Biografia con stralci di interviste, brani di libri, scambi epistolari, riflessioni e citazioni, Christian Bobin poeta della gioia (144 pagine, 15 euro) di Cristophe Henning, pubblicato dalle edizioni di Qiqajon, potrebbe essere introduzione all’opera dello scrittore francese per chi ancora non lo conosce, e postfazione per coloro che hanno letto tutto o quasi dell’autore appartato e amatissimo, scomparso nel 2022. Immediato, ma non per questo poco intenso, Bobin merita di essere scoperto e riscoperto, letto, approfondito, commentato.

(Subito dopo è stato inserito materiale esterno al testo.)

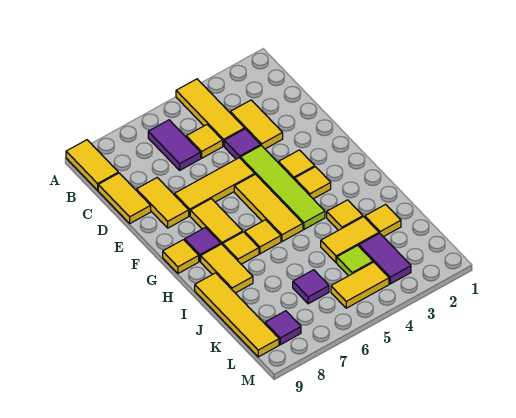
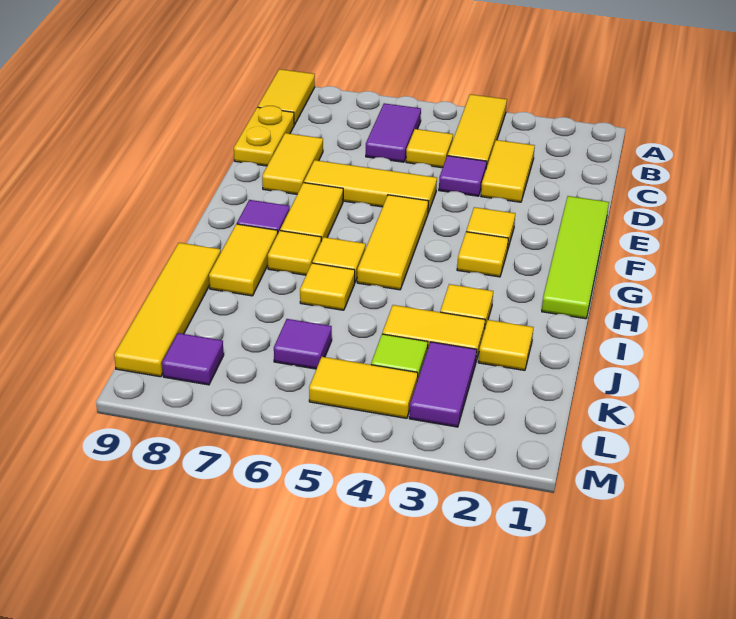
yellow tile C9:D9 level 1 -> yellow plate C9:D9 level 1
lime tile E4:H4 level 1 -> lime tile E1:H1 level 1
yellow tile G9 level 1 -> yellow tile I6 level 1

Questo volume – che celebra la sua solitudine nella campagna francese, la sua opera che non si può disgiungere dalla vita, le persone fondamentali che hanno contribuito a rendere Bobin quel che era – è un’occasione imperdibile per gustare i sussurri rumorosi che erano i suoi pensieri, capaci di trasformarsi in libri con cadenza regolare, implacabilmente puri e pieni di grazia.

Più vivi che mai

La speciale corrispondenza amicale con Ghislaine, scomparsa giovane e protagonista di Più viva che mai, uno dei suoi titoli più amati, la fede fatta di stupore e contemplazione che non si riconosceva nel «Dio racchiuso nelle istruzioni automatiche delle chiese», ma anche la ricerca del silenzio che non escludeva quella della meraviglia, anzi, e il successo crescente, a cominciare dalla Francia, a partire dalla pubblicazione di Francesco e l’infinitamente piccolo. Sono molteplici gli angoli da cui Henning osserva Bobin. Anche nel rapporto con i genitori, nel dialogo continuo dell’autore con il padre complice, e con la madre indecifrabile, entrambi comunque più vivi che mai, da defunti.

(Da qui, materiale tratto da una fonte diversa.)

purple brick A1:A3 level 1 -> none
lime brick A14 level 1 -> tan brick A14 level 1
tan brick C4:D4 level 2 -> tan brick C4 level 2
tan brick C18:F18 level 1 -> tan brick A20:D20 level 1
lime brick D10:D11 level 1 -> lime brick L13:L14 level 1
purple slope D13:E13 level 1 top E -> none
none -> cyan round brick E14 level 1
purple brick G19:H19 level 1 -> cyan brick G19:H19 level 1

Gioia e tenebre, con lo stesso sorriso

Difficile trovare uno scrittore contemporaneo che sappia parlare con lo stesso sorriso e con la medesima pace interiore di gioia e tenebre, di quotidiano e di eterno. Christian Bobin è stato un ragazzino isolato dagli altri, che poteva uscire da casa solo per andare a scuola. L’hanno salvato i libri, la biblioteca personale che il padre lo aiutò a costruire. Distante dall’agone politico e dalle ideologie, lo scrittore indica una stella polare, l’umiltà, in tanti dei suoi libri e in un’intervista riportata da Cristophe Henning: «…occorre rimettere al centro vitale della nostra società coloro che servono, coloro che rammendano senza fine il tessuto dell’esistenza, coloro che non vivono in base ai budget e alle slide». È un felice promemoria questo libro proposto da Qiqajon, un post it indelebile che non si stacca dai pensieri di chi lo legge, una prova del passaggio sulla terra di Christian Bobin, uomo libero, limpido, spiazzante con i minuscoli prodigi delle sue frasi, non conciliante come potrebbe apparire, cantore della presenza e dell’assenza, di tutti i giorni, nessuno escluso, perché «nessuno è insignificante».